¿Quién mató a Patricia Soler? is a 2015 Spanish-language telenovela produced by RTI Producciones for Colombia-based television network RCN Televisión. The program is fifth in a series of remakes of the 1981 Chilean telenovela La madrastra.

Plot 
17 years ago a group of friends, partners of a jeweler's emporium, traveled on business to New York. One night, Sara Fernández, wife of Sebastián Sinisterra, president of the company is surprised with the body of Patricia Soler with the revolver in her hands. She is brought to trial, where one of Sebastian's partners, Samuel, who is in love with Sara, testifies against her for not responding to his feelings, causing her to be sentenced to life imprisonment.

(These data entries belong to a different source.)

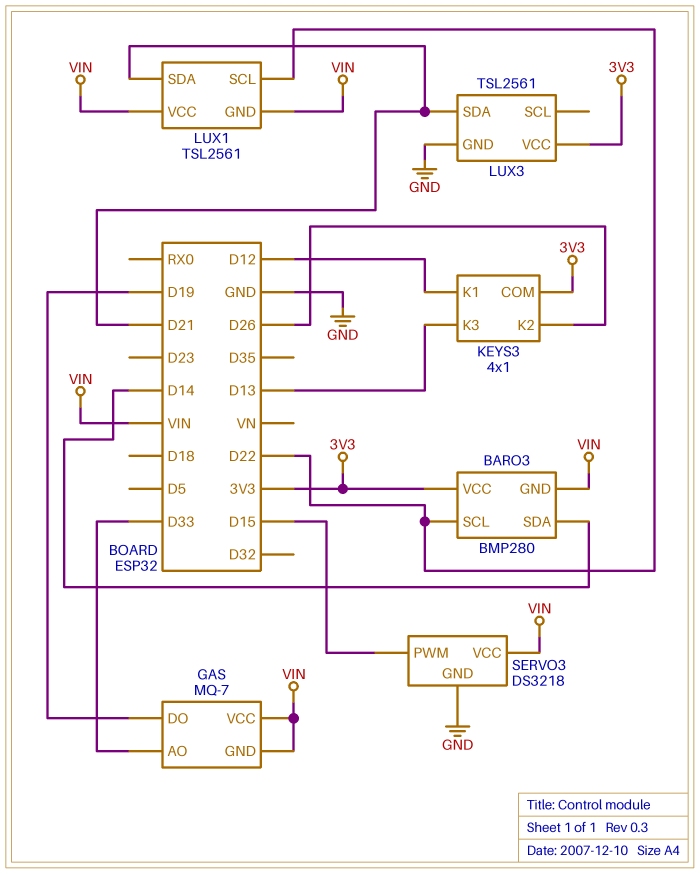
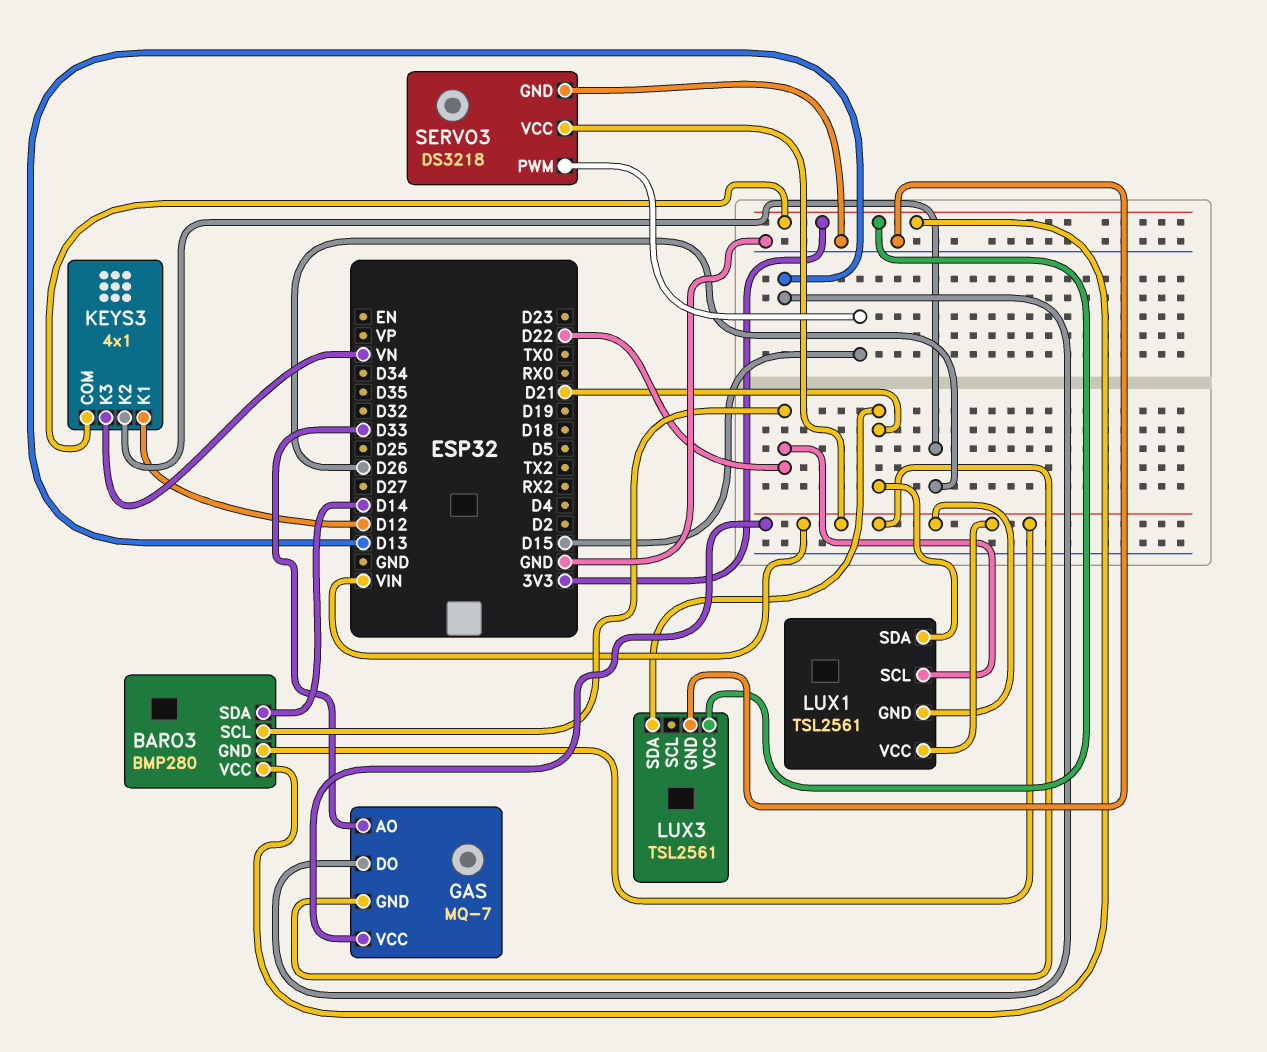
GAS pin DO: D19 -> D13
KEYS3 pin K3: D13 -> VN

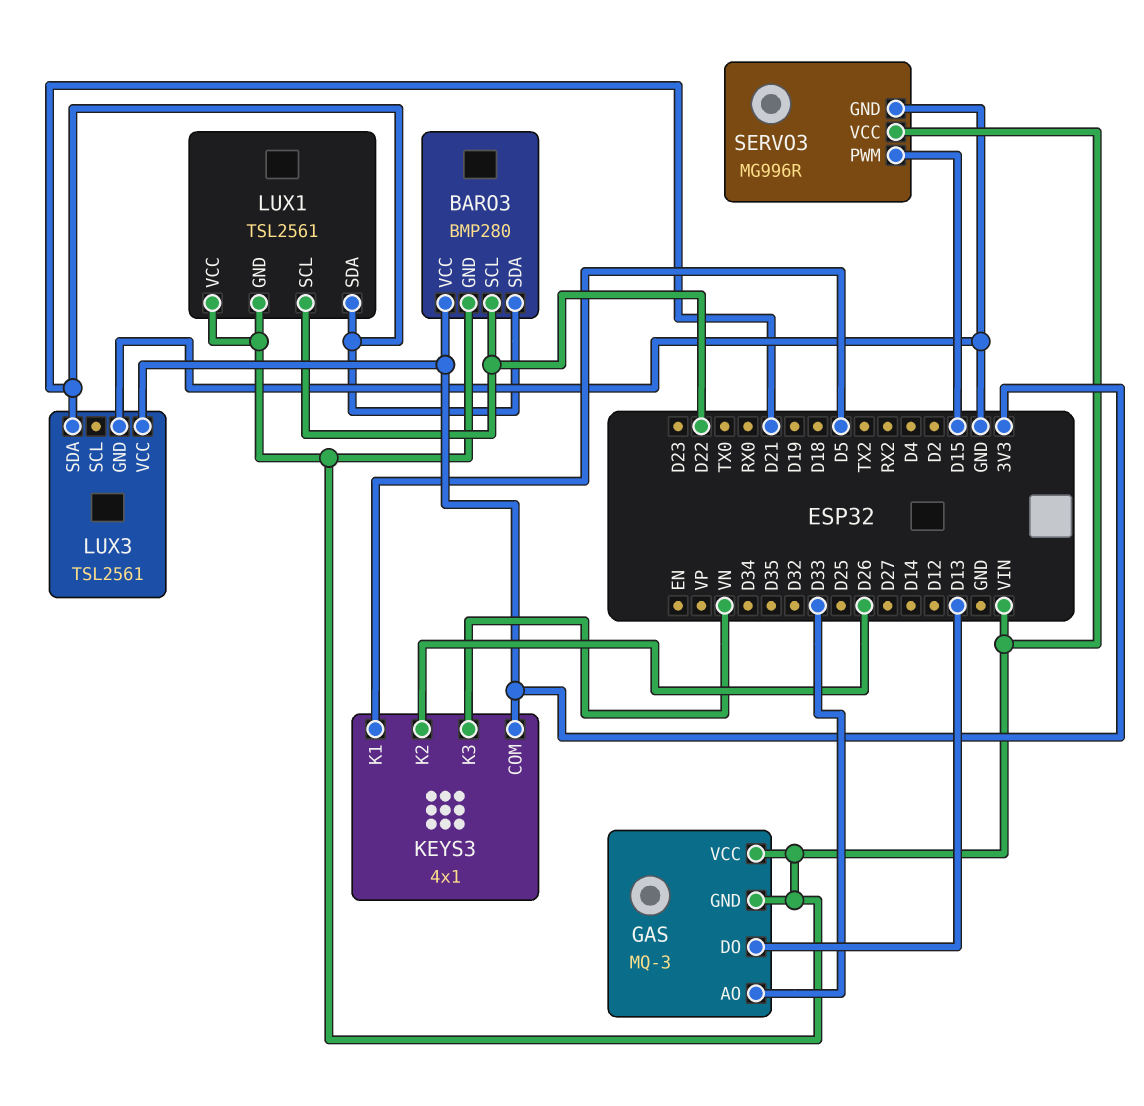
BARO3 pin SDA: D14 -> D21
GAS: MQ-7 -> MQ-3
KEYS3 pin K1: D12 -> D5
SERVO3: DS3218 -> MG996R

In prison, Sara, transformed into a tough woman, has a unique hobby to make beautiful pieces of silver jewelry, art that passes to her cellmate, who ends up telling her story. Because of her sentence, Sara loses custody of her two young children, Lucia and Camilo, and suffers terribly from the injustice committed by Sebastian, who divorced her and left her to rot in jail forever. Now the only thoughts that motivate Sara's life are: to obtain her freedom, recover her children and unmask Patricia's real killer to finally do justice.

Meanwhile, Sebastian and the rest of the partners continue with their lives. Joaquín and Florencia have managed to have a good status while Ricardo and Daniela, losing their fortune on bad investments, Ricardo tries to marry his niece Silvia to Sebastian in order to recover the lost wealth. Samuel never regrets having lied against Sara, while Alba and Carmen, Sebastian's aunts, maintain their stock in the company and their leadership in the house. Also, his children Camilo and Lucia, along with Diego (son of Patricia) and Rodrigo (Younger son of Carmen), have joined the management of the jeweler's emporium.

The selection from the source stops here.